Role of Endothelin in Mediating Tumor Necrosis Factor-Induced Hypertension in Pregnant Rats

Abstract

Hypertension during preeclampsia is associated with an increase in plasma levels of tumor necrosis factor (TNF)-α, a cytokine known to contribute to endothelial dysfunction. Recently, our laboratory reported that a 2-fold increase in plasma TNF-α produces hypertension in pregnant rats. Endothelin is also elevated in preeclampsia and endothelin synthesis is enhanced by TNF-α. The purpose of this study was to determine the role of endothlelin in mediating TNF-α–induced hypertension in pregnant rats. To achieve this goal, TNF-α (50 ng/d for 5 days) was infused into control pregnant rats and pregnant rats treated with an endothelin receptor A antagonist, ABT 627 (5 mg/kg per day for 5 days). At day 19 of gestation, arterial pressure was measured and aorta, kidneys, and placentas were harvested. Infusion of TNF-α into pregnant rats increased plasma concentration of TNF-α (13.5±0.8 to 28.0±3.7 pg/mL) and arterial pressure (101±2 to 122±1 mm Hg).

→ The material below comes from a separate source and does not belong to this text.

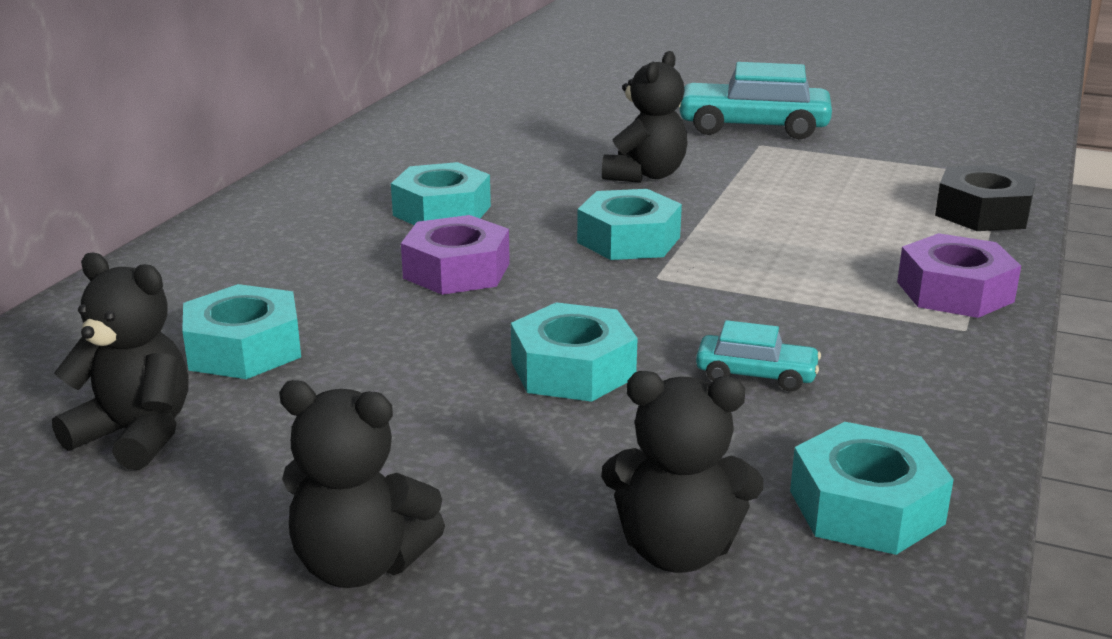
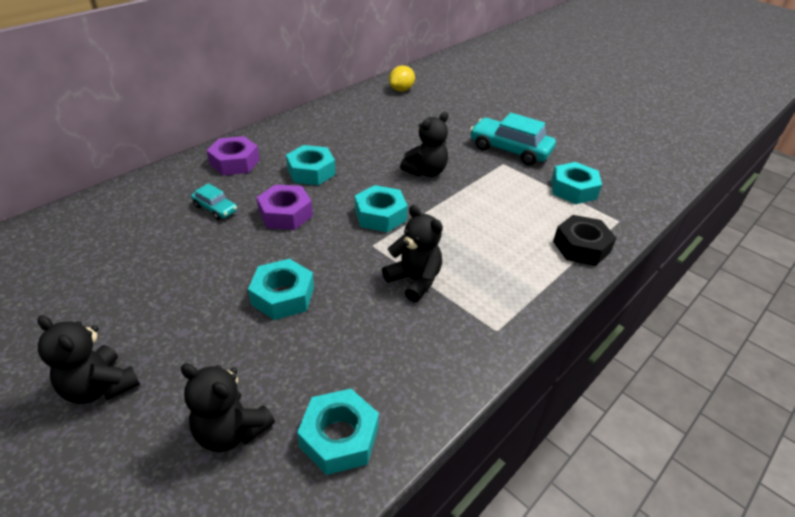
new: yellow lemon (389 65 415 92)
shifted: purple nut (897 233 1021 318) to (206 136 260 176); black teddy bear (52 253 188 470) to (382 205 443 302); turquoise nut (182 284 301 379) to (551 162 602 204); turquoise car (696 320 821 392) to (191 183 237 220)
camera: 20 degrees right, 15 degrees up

The increase in arterial pressure was associated with an increase in preproendothelin mRNA expression in placenta, aorta, and kidneys measured by real-time polymerase chain reaction (PCR). Pretreatment with the endothelin receptor A antagonist completely abolished the blood pressure response to TNF-α in pregnant rats (105±1 versus 97±2 mm Hg). In sharp contrast, the ET A receptor antagonist had no effect on arterial pressure in normal pregnant rats (97±2 versus 101±2 mm Hg). Moreover, chronic infusion of TNF-α had no significant effect on arterial pressure or renal preproendothelin levels in virgin rats. These results suggest an important role for endothelin in mediating TNF-α–induced hypertension in pregnant rats.